True, while the energy level does dip right at the top of the B-side and listeners may have a fair bit of difficulty forgetting that as it surges along thereafter, the other three songs more than make up for that foible and the closer, “Stains and Burns,” lays out some great bait to get listeners in for repeated trips through this running as well as getting early interest up for what might come next. “Stains and Burns” begins with some comparatively levelheaded posturing before the energy of the “stains and the burns and the caffeine urns” takes over and throws the song over the top like a flaming mixture of gasoline and frozen orange juice (a.k.a. “homemade napalm”) and then just seeming to slam the side shut. No number of positive comments do the B-side closer the correct service – it’s just unbelievable and a great surety that multiple listens of High Hopes are a must among those who run front-to-back with it.

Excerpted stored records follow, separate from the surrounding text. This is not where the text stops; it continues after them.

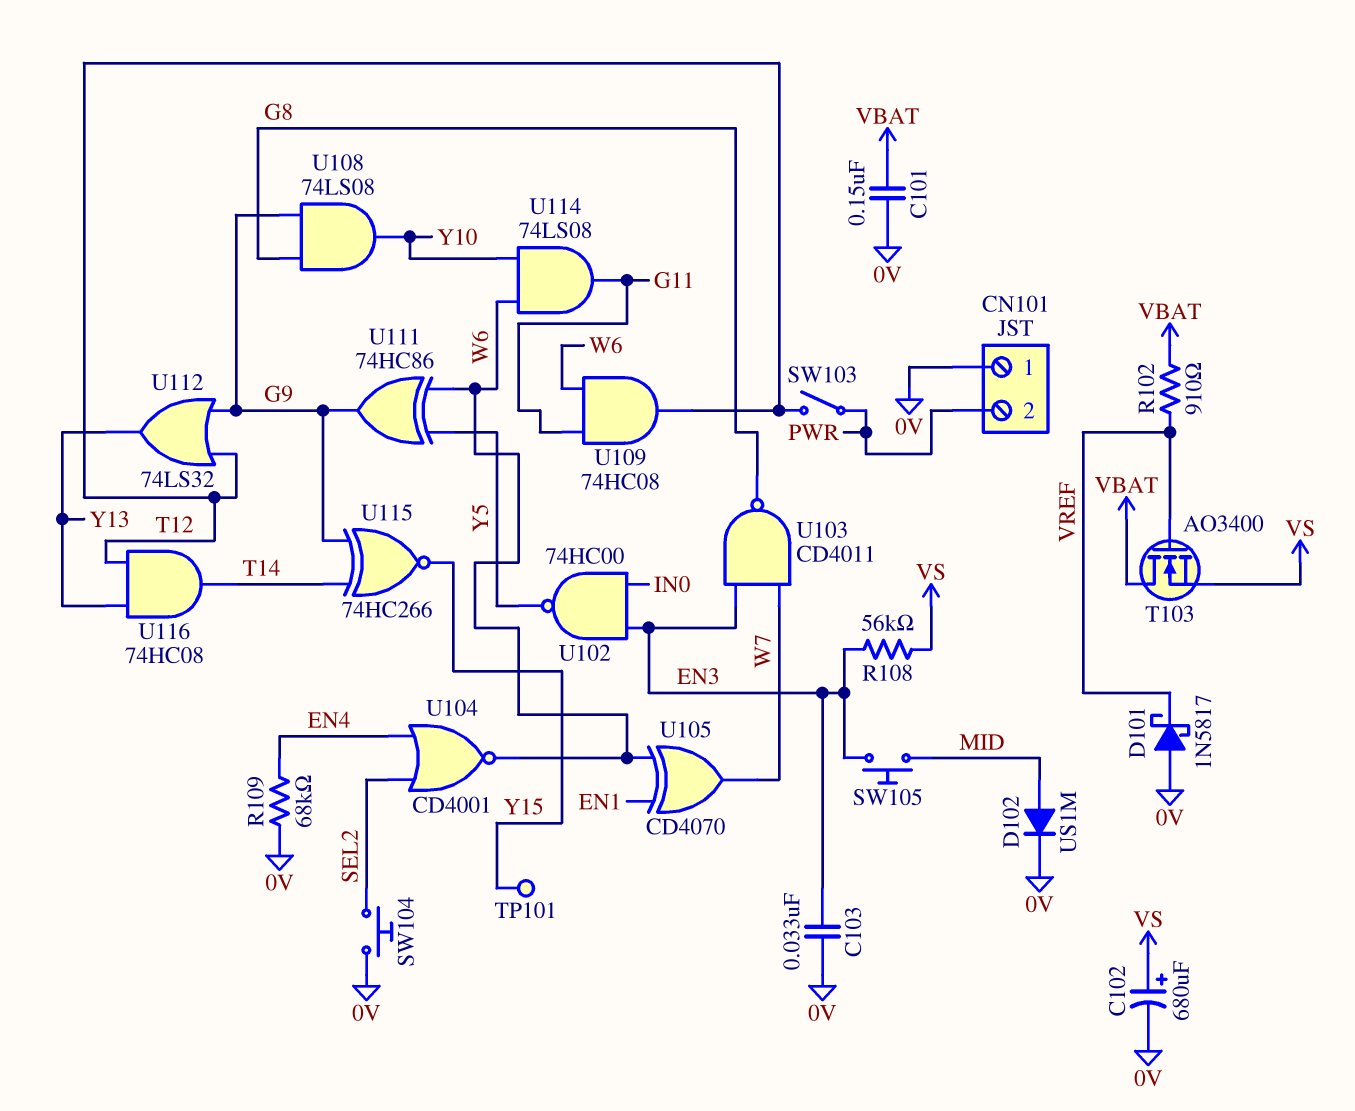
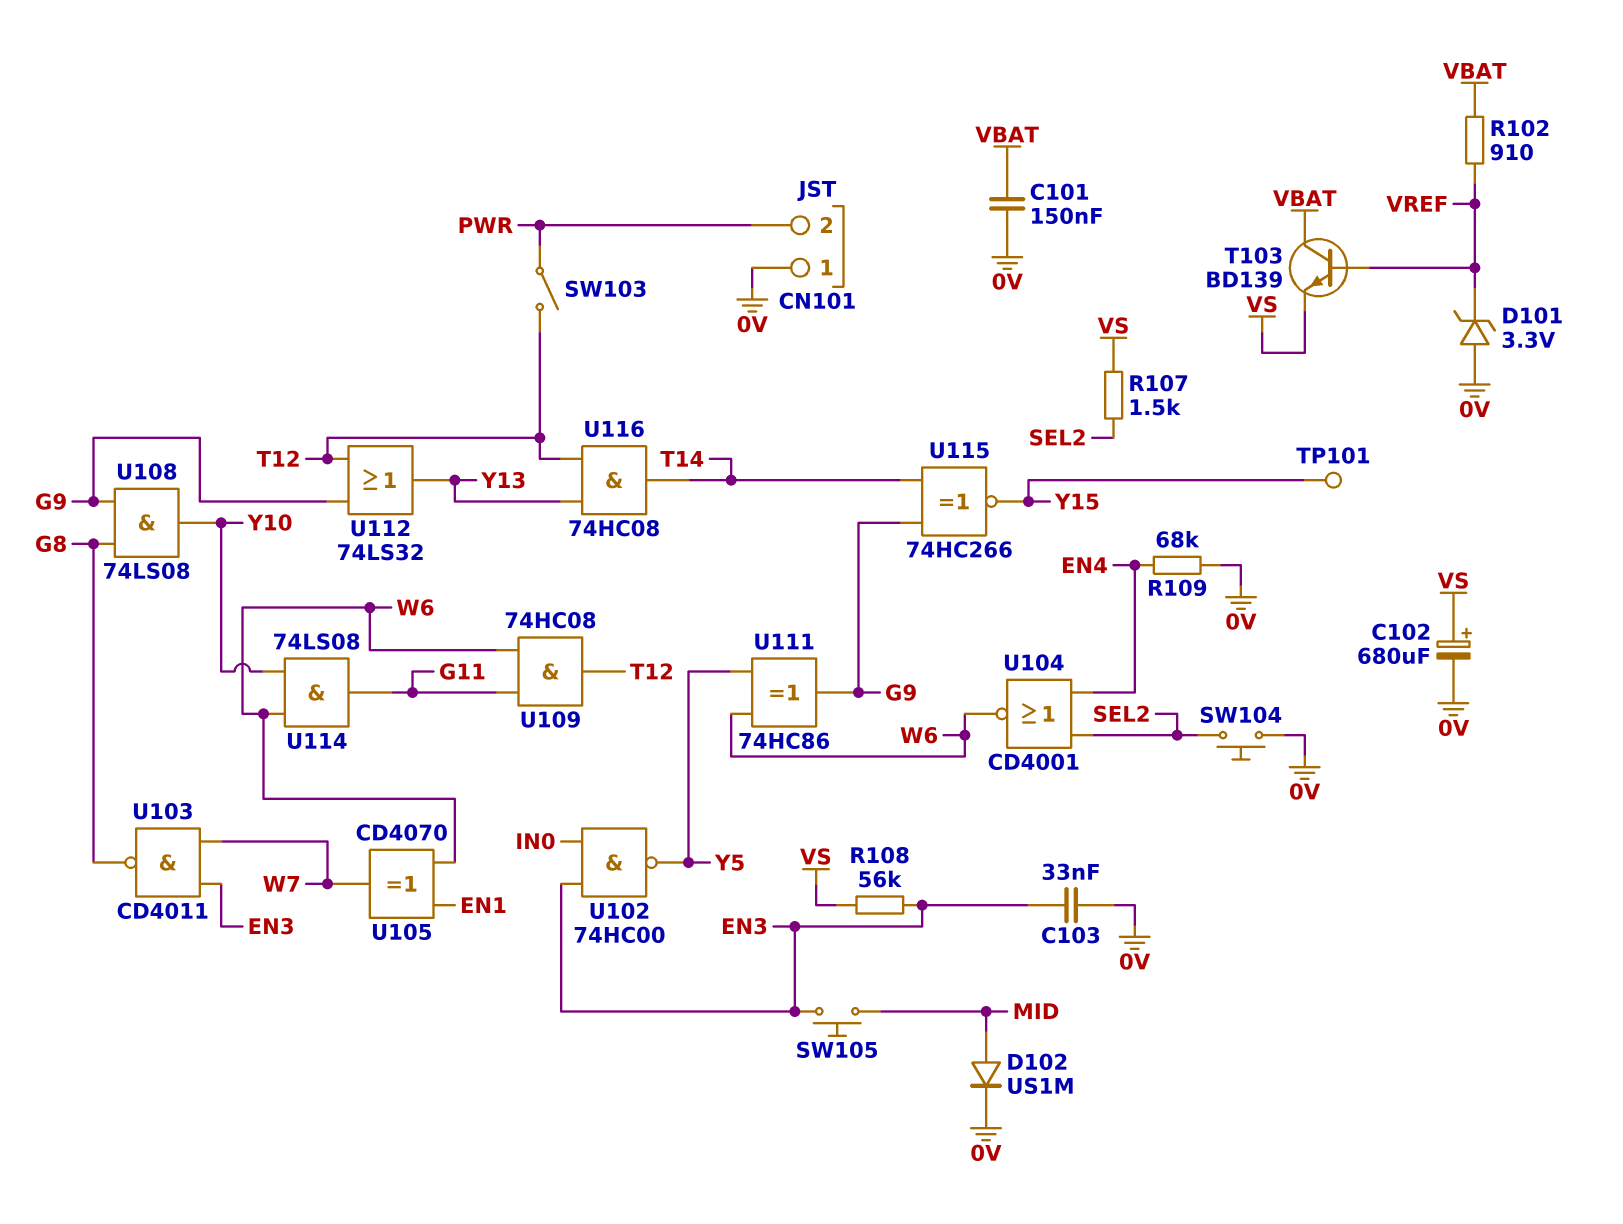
D101: schottky 1N5817 (A 0V, K VREF) -> zener 3.3V (A 0V, K VREF)
R107: none -> 1.5k (SEL2, VS)
T103: NMOS AO3400 (G VREF, D VBAT, S VS) -> NPN BD139 (B VREF, C VBAT, E VS)

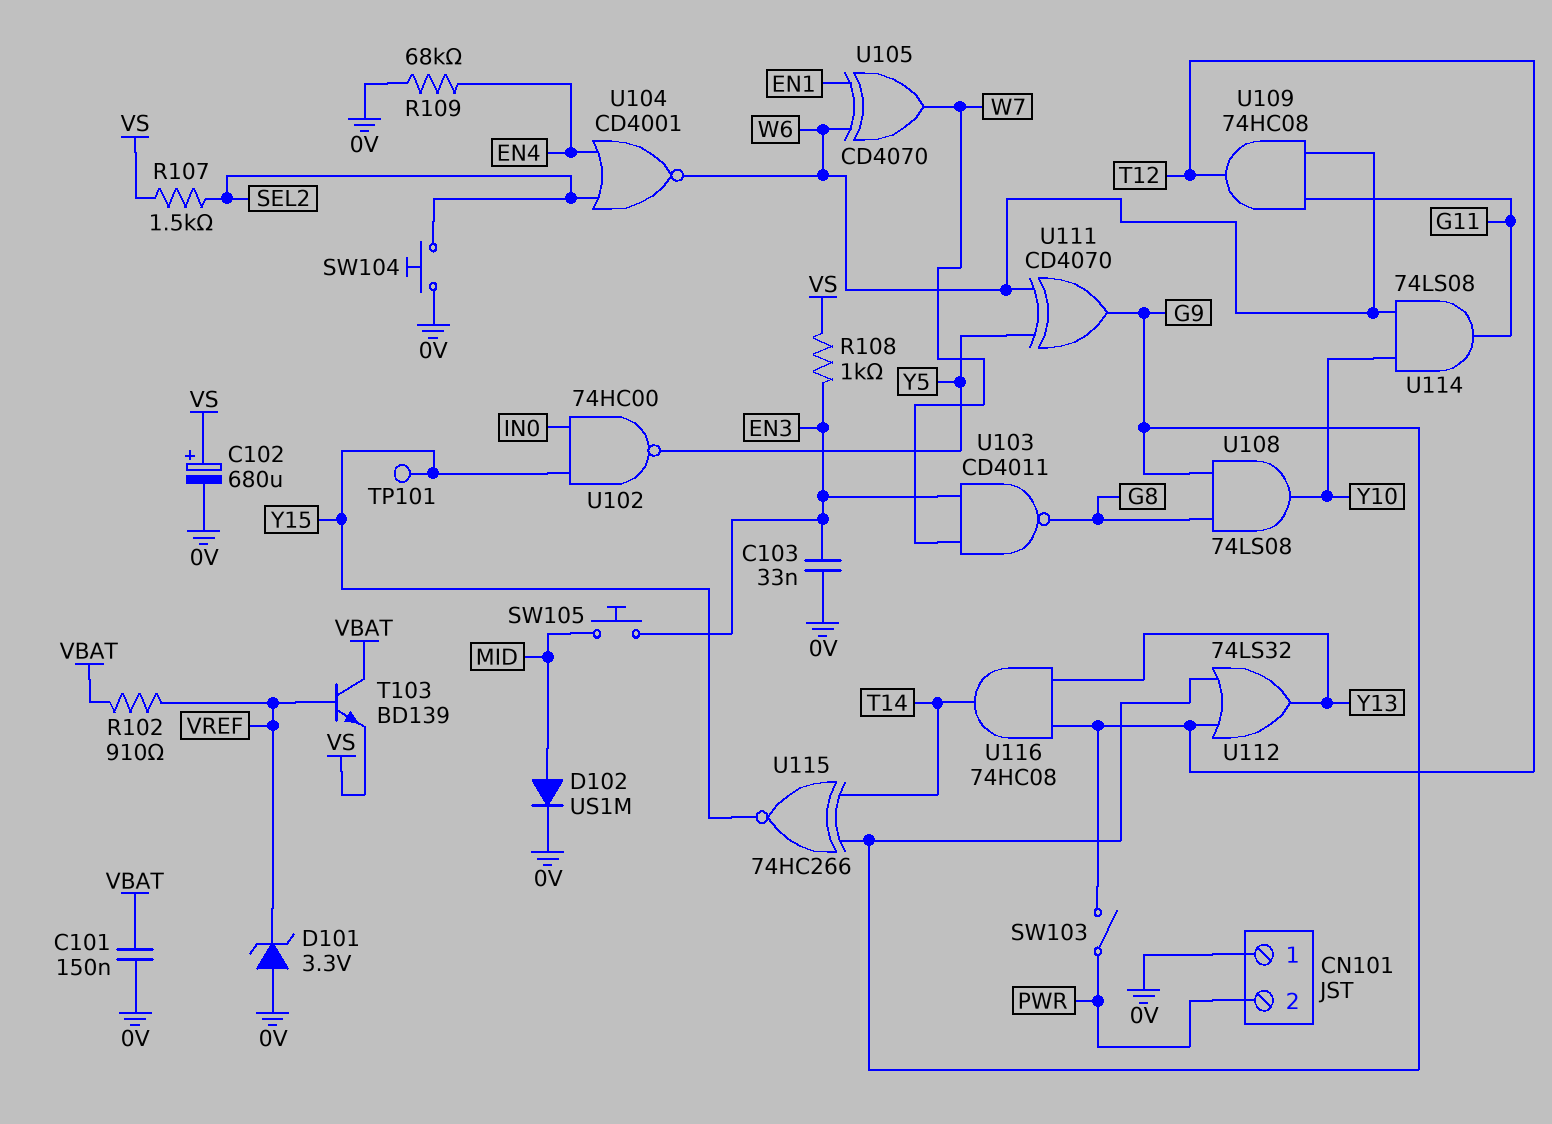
R108: 56k (EN3, VS) -> 1k (EN3, VS)
U102: NAND 74HC00 (in EN3, in IN0, out Y5) -> NAND 74HC00 (in IN0, in Y15, out Y5)
U111: XOR 74HC86 (in W6, in Y5, out G9) -> XOR CD4070 (in W6, in Y5, out G9)

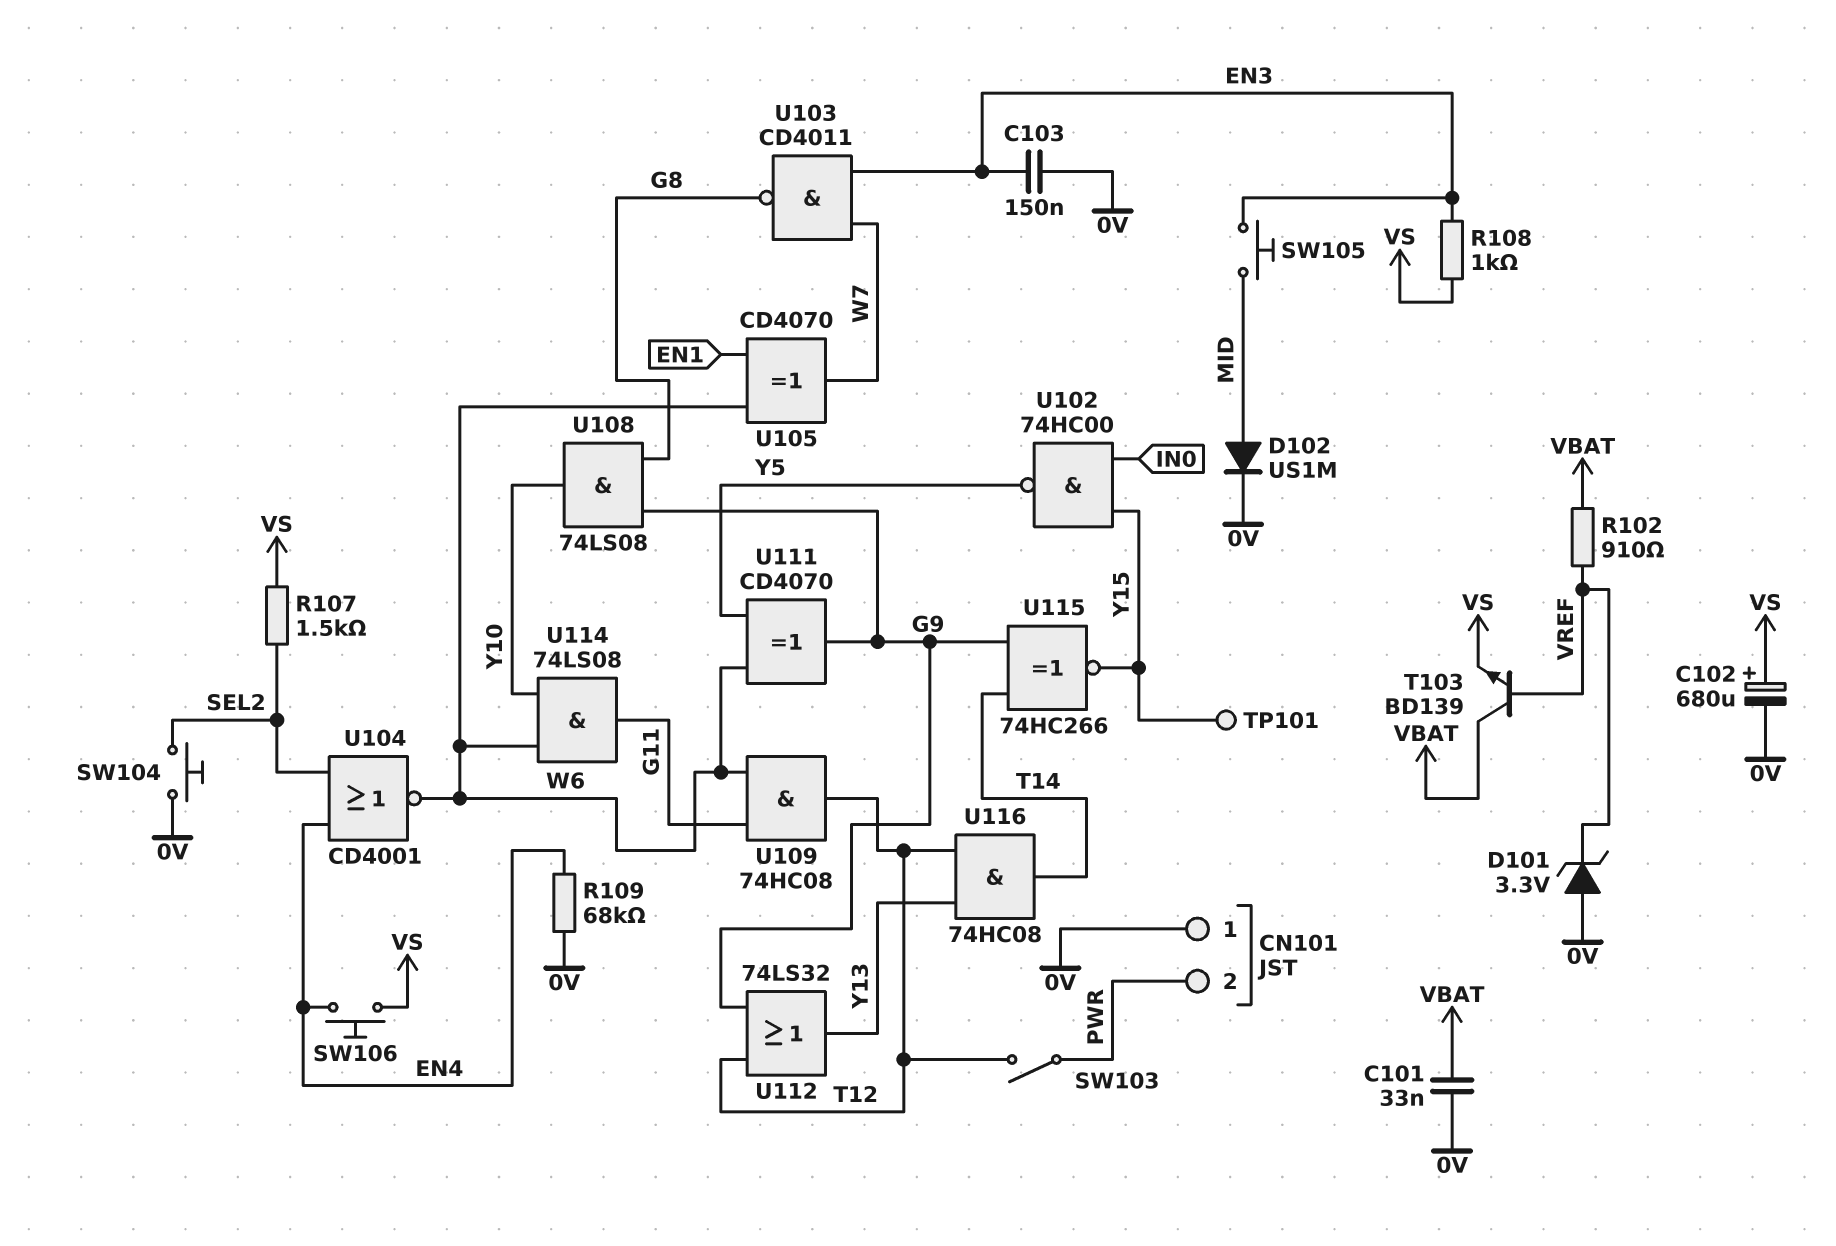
C101: 150nF (0V, VBAT) -> 33nF (0V, VBAT)
C103: 33nF (0V, EN3) -> 150nF (0V, EN3)
SW106: none -> button (EN4, VS)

The above dialogue may seem unbelievably positive, but it doesn’t say enough about this album, reader. High Hopes isn’t just the first album by Like A Motorcycle, isn’t just great and doesn’t just mark a turn away from the popular ideas which have sustained the Halifax music scene for the last quarter-century, although it does all of those things. High Hopes marks the entry of the first great predator into the poppy waters of East Coast Canada in years. Forget what you think you know, Like A Motorcycle stand poised to change it all; as High Hopes proves, they’re out for blood.